To understand early census records, I needed to first research the Silas W. Cobb family. Please refer to March 9, 2012 Post. Vermont records can be accessed online through Ancestry.com, Family Search and various Google searches. The Newberry Library located in Chicago also has an extensive collection of Vermont records.
Silas Bowman Cobb’s biography informed me that his mother’s maiden name was Hawks. Researchers on Ancestry.com have noted her name as Sarah Hawks. I have not personally found original records proving her given name.
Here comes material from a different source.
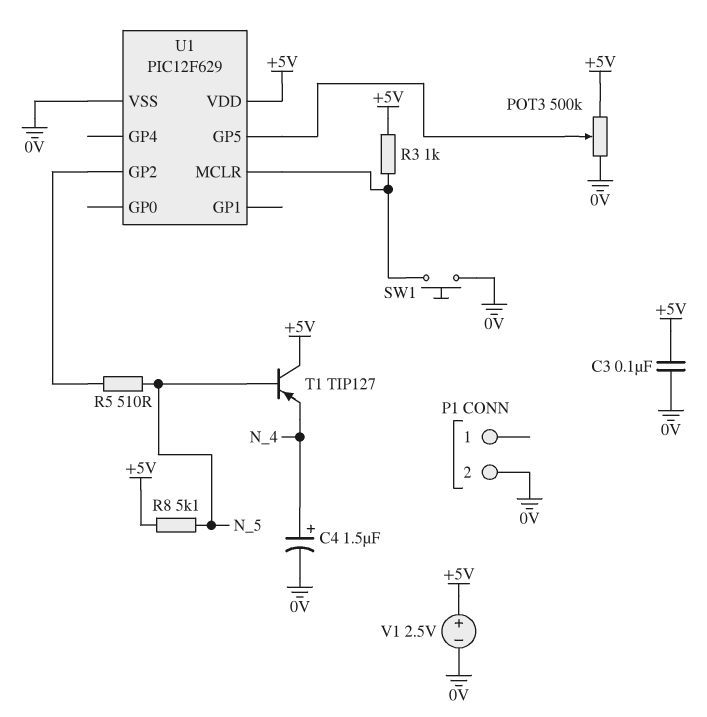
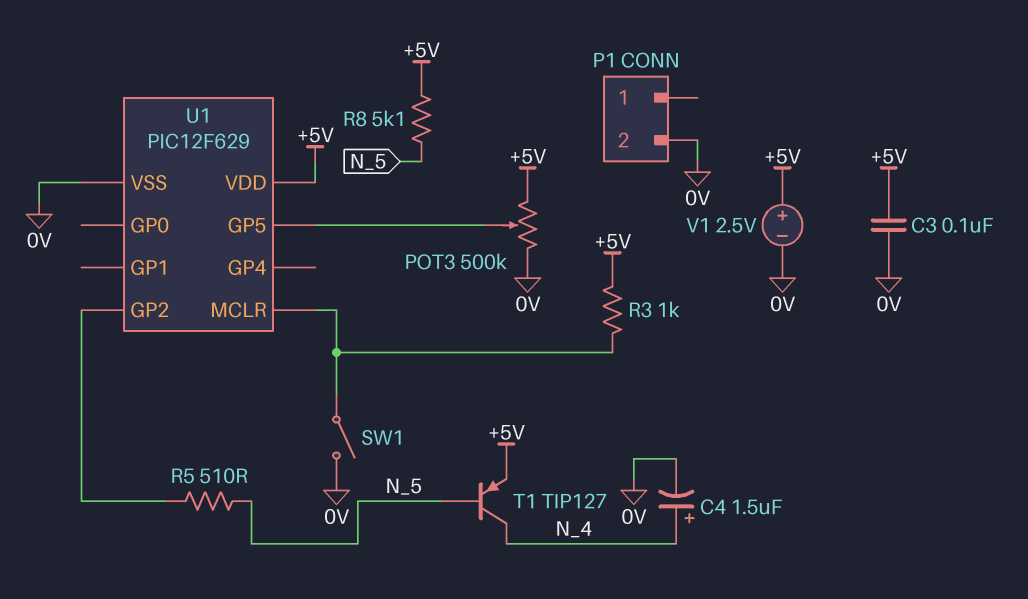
SW1: button (0V, U1/MCLR) -> switch (0V, U1/MCLR)
T1: PNP TIP127 (B N_5, C +5V, E N_4) -> PNP TIP127 (B N_5, C N_4, E +5V)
I did, however, find a book, Duxbury and Moretown Cemetery Inscriptions, Washington County, Vermont written by Robert Morse. Copies of the book can be found in Vermont. This book suggests that evidence does exist as to Mrs. Cobb’s given name. Vermont Old Cemetery Association also published a book giving Sarah Cobb’s death information; which I was able to locate at a nearby library. It is there I learned that Sarah Cobb passed away 3 January 1815.
Silas W. Cobb and Sarah Hawks had a good size family considering she passed away at approximately 33-35 years of age. Here are their children:
Adeline Cobb Born about 1802
Edwin Cobb Born about 1804
George Whitman Cobb Born about 1807
Silas Bowman Cobb Born about 1812
Mary Ann Cobb Born about 1814 – Mary Ann passed at 3 months of age
Twin sister to Mary Ann Born about 1814
When looking at the 1820 U.S. Census records for the Silas W. Cobb household, I understand how the family fits into the census numbers. As you see, there are many reported but unknown people in the household. Sadly, Sarah Cobb nee Hawks is not reported. Her passing suggests a remarriage for Silas W. Cobb and perhaps a few more children!
Free White Persons – Males – Under 10: 2 (Silas Bowman)
Free White Persons – Males – 10 thru 15: 2 (Edwin) (George Whitman)
Free White Persons – Males – 26 thru 44: 1
Free White Persons – Females – Under 10: 3 (Mary Ann’s Twin Sister)
Free White Persons – Females – 10 thru 15: 2
Free White Persons – Females – 16 thru 25: 2 (Adeline)
Free White Persons – Females – 26 thru 44: 1
Number of Persons – Engaged in Agriculture: 1
Total Free White Persons: 13
Opportunities for genealogical research are always changing as new information comes online regularly. I was recently contacted through Ancestry.com by a Vermont resident who is the new Cemetery Commissioner in the Town of Moretown, Vermont. She discovered Sarah Cobb’s gravestone and informed me that the stone was surrounded by briars and brambles in what was once a cow pasture. She has invited to Moretown and I plan on visiting there this spring or summer. How lucky am I?